Przy okazji Grand Prix Hiszpanii Ferrari przedstawiło lusterka zamontowane na systemie Halo. Posiadały one też charakterystyczne elementy aerodynamiczne, do których zastrzeżenia miała FIA. Federacja uznała je za niezgodne z przepisami i chociaż Włosi w Monako nadal korzystali z lusterek w Halo, to były one pozbawione "skrzydełek".
Na podobny pomysł wpadli inżynierowie Renault. Francuzi, bazując na doświadczeniach Ferrari, muszą jednak zmienić swoją konstrukcję lusterek.
- Mieliśmy prototypową wersję lusterek zamontowanych w Halo, ale teraz musimy popatrzeć jak w inny sposób wkomponować je w ten system.

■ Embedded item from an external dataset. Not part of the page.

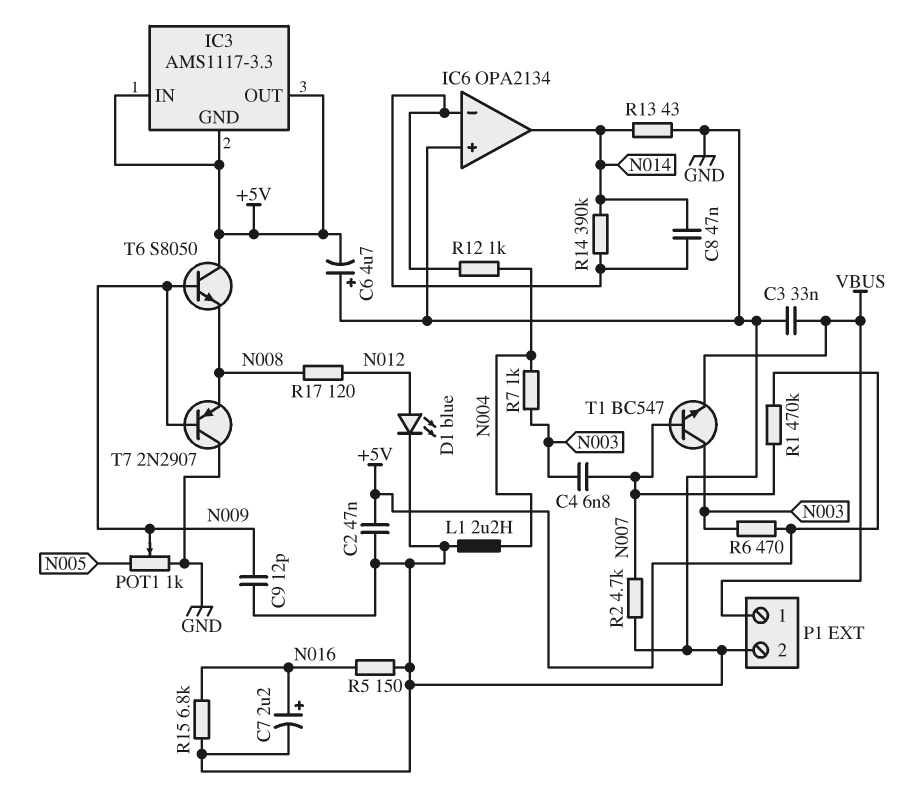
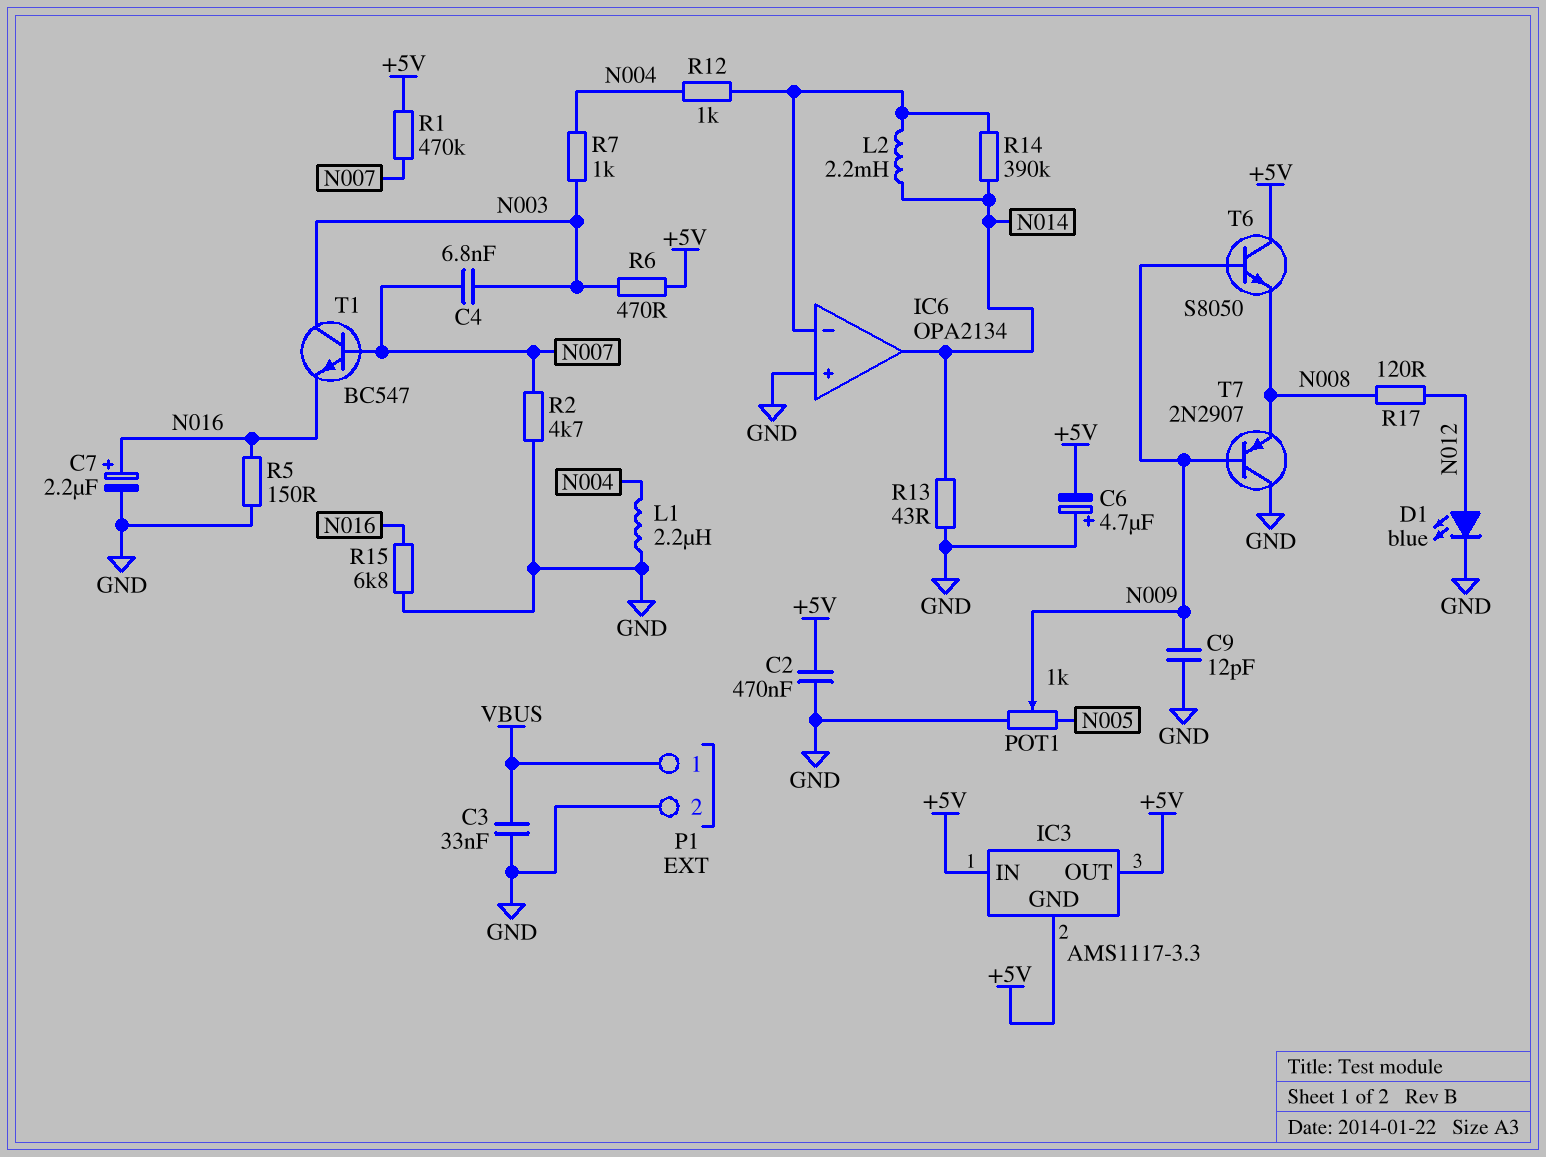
C2: 47nF (+5V, GND) -> 470nF (+5V, GND)
C8: 47nF (IC6/in-, N014) -> none
L2: none -> 2.2mH (IC6/in-, N014)
T1: NPN BC547 (B N007, C N003, E VBUS) -> NPN BC547 (B N007, C N003, E N016)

Powodem, dla którego chcieliśmy je wprowadzić, było poprawienie widoczności kierowcy - powiedział Nick Chester, dyrektor techniczny Renault.
Wcześniej FIA podkreślała, że lusterka mogą być zamontowane w Halo, ale ich wpływ na aerodynamikę pojazdu ma być minimalny. Zespoły będą też musiały udowodnić, że każdy element takiej konstrukcji jest "znaczącą" częścią całej struktury. Wszystko po to, aby ekipy nie próbowały omijać przepisów i nie montowały w lusterkach dodatkowych "skrzydełek", poprawiających aerodynamikę.
- To zawsze jest trudna sprawa. Gdy mamy do czynienia z jakąś częścią karoserii, to zawsze można jej znaleźć inne zastosowania. Dyrektywa techniczna wydana przez FIA ws. lusterek jest dość jasna i mówi wprost, że mocowania mogą być na dole albo z boku. To dużo wyjaśnia - dodał Chester.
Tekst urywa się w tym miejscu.